Etienne Wenger is a social learning theorist who cut his teeth at the Institute for Research on Learning. He is best known for popularizing the concept of communities of practice. His presentation spoke to me deeply.
Communities of practice are not new. The earliest version may have been cavemen sitting around a fire talking about the best way to hunt bears. That’s the way “communities” work: practitioners in a field or practice come together to share, nurture, and validate tricks of the trade. Apprentices have always done this. Sometimes we mistakenly thought most of the learning was going on between master and apprentice. In fact, most apprentices probably learn more from one another.
Question: What does a flower know about being a flower? And what does a computer know about being a flower? Stumped? That’s because neither flowers nor computers are members of the human community, and it’s community that harbors knowledge.
A friend of Etienne is a wine professional. Describing a wine, the friend said it was “purple in the nose.” This meant absolutely nothing to Etienne, because he is not a member of the wine-tasting community.
Now imagine the wine-tasting friend is with his fellow wine tasters. He discerns a new element in the wine which he describes as a convergence of fire and gravity. If others in the group buy in, the fire & gravity meme is legitimized. Here we have the two primary aspects of any community: participation and reification.
By the way, the concept of community is value-neutral. The word community has a warm and fuzzy feel to it, but we’re talking about groups that can impede progress, engage in group think, or neglect their responsibilities to the larger organization. I recall being shut out of a community of instructional designers because I was perceived as a business man, not a designer.

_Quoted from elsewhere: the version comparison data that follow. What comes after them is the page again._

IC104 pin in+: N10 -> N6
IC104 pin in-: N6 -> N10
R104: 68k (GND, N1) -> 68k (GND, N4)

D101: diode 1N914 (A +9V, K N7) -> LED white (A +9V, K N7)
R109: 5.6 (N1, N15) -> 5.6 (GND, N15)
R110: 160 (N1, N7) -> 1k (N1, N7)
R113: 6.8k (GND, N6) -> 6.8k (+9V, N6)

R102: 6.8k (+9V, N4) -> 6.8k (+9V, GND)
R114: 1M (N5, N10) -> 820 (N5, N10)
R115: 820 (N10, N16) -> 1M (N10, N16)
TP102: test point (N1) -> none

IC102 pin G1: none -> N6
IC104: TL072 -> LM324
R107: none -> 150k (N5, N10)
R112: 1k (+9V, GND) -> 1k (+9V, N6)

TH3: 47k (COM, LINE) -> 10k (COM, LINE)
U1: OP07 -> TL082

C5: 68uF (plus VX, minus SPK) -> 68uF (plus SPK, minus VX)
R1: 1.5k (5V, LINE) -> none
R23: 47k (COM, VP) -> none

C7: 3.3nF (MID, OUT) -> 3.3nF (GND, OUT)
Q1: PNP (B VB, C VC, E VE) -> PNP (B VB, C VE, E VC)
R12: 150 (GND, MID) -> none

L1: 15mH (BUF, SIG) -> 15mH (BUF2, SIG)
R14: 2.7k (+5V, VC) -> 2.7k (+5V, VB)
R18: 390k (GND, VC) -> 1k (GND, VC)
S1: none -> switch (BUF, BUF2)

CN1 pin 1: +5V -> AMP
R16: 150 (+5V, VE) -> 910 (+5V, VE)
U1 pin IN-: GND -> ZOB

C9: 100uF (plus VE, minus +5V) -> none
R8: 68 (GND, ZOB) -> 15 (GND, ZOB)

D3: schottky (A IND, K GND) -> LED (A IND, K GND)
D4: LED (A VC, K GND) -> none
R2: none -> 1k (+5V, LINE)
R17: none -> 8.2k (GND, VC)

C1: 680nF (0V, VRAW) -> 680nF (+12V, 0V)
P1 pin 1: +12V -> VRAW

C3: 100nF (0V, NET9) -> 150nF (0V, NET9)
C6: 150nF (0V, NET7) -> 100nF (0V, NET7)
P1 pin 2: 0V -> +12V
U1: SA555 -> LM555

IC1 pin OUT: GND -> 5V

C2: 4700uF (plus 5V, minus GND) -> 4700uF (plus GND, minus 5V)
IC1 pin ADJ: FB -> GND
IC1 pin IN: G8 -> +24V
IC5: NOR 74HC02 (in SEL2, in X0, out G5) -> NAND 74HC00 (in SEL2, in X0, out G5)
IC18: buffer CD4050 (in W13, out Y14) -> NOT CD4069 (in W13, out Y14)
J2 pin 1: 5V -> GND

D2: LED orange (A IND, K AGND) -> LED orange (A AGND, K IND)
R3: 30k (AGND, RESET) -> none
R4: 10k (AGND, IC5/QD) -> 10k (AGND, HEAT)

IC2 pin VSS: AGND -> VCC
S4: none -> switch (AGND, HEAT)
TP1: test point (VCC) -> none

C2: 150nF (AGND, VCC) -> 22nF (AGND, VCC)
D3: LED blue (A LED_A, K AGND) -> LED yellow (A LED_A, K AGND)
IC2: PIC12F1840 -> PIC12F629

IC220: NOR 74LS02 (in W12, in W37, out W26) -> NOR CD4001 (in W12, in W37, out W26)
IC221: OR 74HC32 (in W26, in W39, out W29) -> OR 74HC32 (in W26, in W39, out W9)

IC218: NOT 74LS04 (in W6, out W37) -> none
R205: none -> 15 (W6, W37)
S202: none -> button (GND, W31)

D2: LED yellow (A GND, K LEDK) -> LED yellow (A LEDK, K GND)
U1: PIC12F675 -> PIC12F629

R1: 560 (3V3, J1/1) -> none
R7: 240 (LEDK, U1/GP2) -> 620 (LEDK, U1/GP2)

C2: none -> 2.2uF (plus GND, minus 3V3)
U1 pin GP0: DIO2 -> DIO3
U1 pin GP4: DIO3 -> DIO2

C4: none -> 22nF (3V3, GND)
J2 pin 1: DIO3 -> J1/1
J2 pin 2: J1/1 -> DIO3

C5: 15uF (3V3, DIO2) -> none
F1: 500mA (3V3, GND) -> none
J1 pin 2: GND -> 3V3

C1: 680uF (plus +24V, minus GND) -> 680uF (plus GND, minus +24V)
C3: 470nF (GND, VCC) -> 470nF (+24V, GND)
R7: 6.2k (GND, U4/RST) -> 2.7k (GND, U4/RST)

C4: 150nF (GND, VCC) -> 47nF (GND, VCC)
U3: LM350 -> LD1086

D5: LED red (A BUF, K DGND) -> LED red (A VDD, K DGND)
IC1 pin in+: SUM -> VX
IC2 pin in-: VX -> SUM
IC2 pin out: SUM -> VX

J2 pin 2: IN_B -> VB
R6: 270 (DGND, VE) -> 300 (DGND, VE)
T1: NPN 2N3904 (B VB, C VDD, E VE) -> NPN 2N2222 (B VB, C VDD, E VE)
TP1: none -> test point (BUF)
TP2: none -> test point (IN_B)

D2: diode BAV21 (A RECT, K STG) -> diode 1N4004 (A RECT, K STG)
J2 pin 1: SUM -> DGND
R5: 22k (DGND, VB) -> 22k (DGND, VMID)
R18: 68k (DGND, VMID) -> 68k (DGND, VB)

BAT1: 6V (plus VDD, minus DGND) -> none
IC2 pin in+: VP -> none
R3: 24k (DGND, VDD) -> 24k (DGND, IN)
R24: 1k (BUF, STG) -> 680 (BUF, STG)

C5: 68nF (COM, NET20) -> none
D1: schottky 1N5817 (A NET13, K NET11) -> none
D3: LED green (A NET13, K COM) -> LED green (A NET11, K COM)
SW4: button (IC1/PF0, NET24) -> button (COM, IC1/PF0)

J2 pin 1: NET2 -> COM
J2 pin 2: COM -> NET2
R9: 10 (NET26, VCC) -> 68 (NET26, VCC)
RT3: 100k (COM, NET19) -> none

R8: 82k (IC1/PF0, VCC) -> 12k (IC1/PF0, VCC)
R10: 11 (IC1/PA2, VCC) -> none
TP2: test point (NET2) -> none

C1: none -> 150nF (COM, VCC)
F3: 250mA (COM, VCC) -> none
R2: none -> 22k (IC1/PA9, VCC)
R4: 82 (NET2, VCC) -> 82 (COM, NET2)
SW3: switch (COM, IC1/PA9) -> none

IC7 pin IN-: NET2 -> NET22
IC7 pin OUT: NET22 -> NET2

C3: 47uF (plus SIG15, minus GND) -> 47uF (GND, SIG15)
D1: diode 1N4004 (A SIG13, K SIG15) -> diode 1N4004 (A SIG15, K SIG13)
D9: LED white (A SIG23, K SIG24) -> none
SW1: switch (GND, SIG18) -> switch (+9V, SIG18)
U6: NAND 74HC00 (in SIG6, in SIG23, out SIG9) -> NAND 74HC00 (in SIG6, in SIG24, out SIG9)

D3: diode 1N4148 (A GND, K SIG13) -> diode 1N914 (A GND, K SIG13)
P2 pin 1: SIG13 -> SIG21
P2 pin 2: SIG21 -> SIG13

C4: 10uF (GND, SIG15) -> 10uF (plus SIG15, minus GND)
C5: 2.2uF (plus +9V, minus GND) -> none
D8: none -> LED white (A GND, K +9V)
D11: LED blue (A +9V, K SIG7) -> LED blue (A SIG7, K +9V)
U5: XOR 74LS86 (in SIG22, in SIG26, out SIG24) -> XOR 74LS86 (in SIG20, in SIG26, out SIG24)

Now let’s think about how eLearning might be a transformative force. Learning in a community involves answering four questions:
• Identity: Who are we becoming?
• Meaning: What is our experience?
• Practice: What are we doing?
• Community: Where do we belong?
Learning by sharing knowledge in a community leads to what Etienne calls the “horizontalization” of learning. In school or workshops, the learning relationship is vertical: there’s a provider on top and a recipient. In a horizontal community, peers learn from one another.
First generation knowledge management failed because it was top down. (Identify the critical knowledge and stuff it in a content management system. Nobody took ownership because no community embodied the knowledge. Now that we appreciate that knowledge lives in communities, we can facilitate KM by nurturing their development. Etienne quotes Pasteur, saying “Chance favors those who are prepared.”
Etienne suggests scrapping our industrial model of training and the notions that go with it. Learning will become an internal part of live itself. Teaching will fade in importance. Progress along a trajectory of development will replace skills training.
The three aspects of social learning are the Domain, the Practice, and the Community. What, how, and who.
Related links: What is Knowledge, Building Community, and Informal Learning.
Googling out these references to past entries here, I found that I'd already recorded many of the concepts Etienne presented in Edinburgh. No matter. It took an hour of live presentation for them to take hold in a transformative way.